The Vadnais Heights City Council responded after an audit raised serious concerns.
The Vadnais Heights City Council on Wednesday fired the company that managed the financially beleaguered Vadnais Sports Center, just days after city staff members recommended an in-depth investigation to determine if money was misappropriated and collect information that might be needed if the city is sued.
Council members voted 5-0 to immediately terminate Sports Facility Development and Management Group and its CEO, Mark Bigelbach, even though the company is under contract through Dec. 31. The council also approved hiring an interim manager to oversee the arena until a new management company can be hired.
The impetus for the council's action was a recent city-ordered audit that raised major concerns over a lack of documentation in advertising, user contracts and financial transactions.
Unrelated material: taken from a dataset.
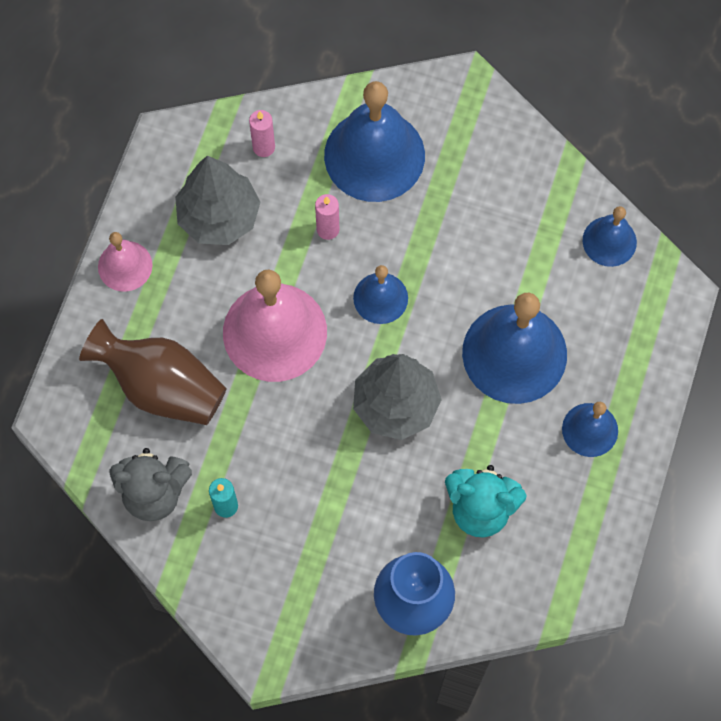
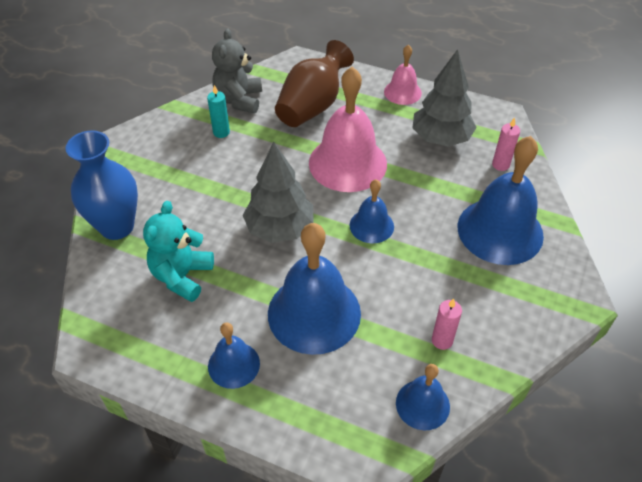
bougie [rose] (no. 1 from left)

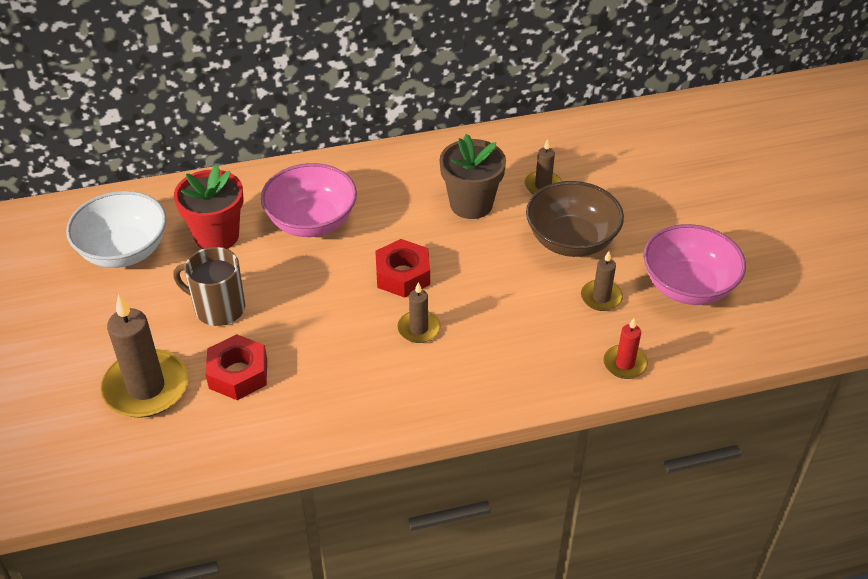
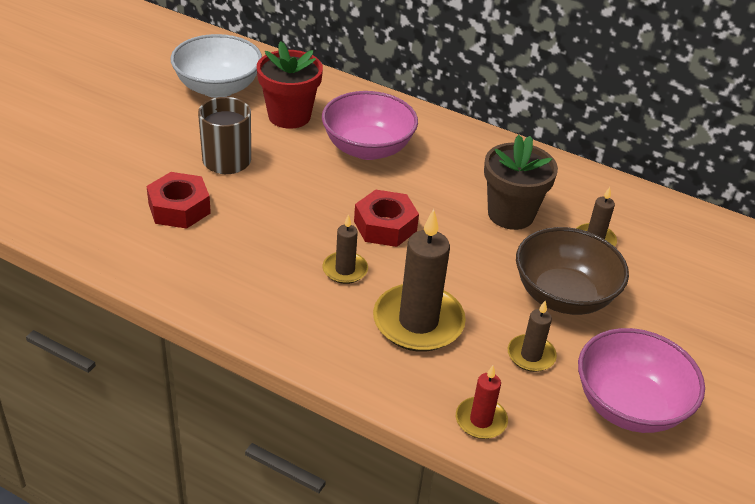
bougie [marron] (no. 2 from left)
"Through the consideration of these findings, led by this audit, my recommendation is that we consider terminating the management company at this time," said City Administrator Gerry Urban. "We need to correct things and move forward."
Council members say they have pressed Bigelbach for months to get answers about the arena's poor performance and problems mentioned in the audit, to no avail.
Bigelbach disputed the audit's findings and said that it is riddled with mistakes. He also said that the city has misapplied terms of the management agreement.
"I suggest the city review this before they move forward," Bigelbach told the council as he delivered a stack of documents, including receipts, checks and other records, to support his claim. "A forensic audit would prove what I have been saying all along."
As the overseer of the center at 1490 E. County Road E, Vadnais Heights is obligated to pay for any shortfalls. So far it has taken three loans totaling $830,100 to help the debt-ridden arena make bond payments and pay its bills. But the city hasn't decided if it will continue to fill the gap. The council must make that decision by Sept. 2.
Failure to do so could trigger lawsuits from bondholders. If the city decides to bail out the arena, property owners could see a 30 percent increase in their tax levy.
City staff members consulted the state auditor's office before it recommended a full investigation. In an Aug. 8 memo to council members, staff members listed several objectives, including quantifying the amount of misappropriated funds, aiding in the recovery of them and fulfilling "a fiduciary duty to city taxpayers and VSC bondholders."
"We made a difficult decision tonight," Mayor Marc Johannsen said at Wednesday's meeting. To the citizens he said, "We will work diligently to make sure you are protected."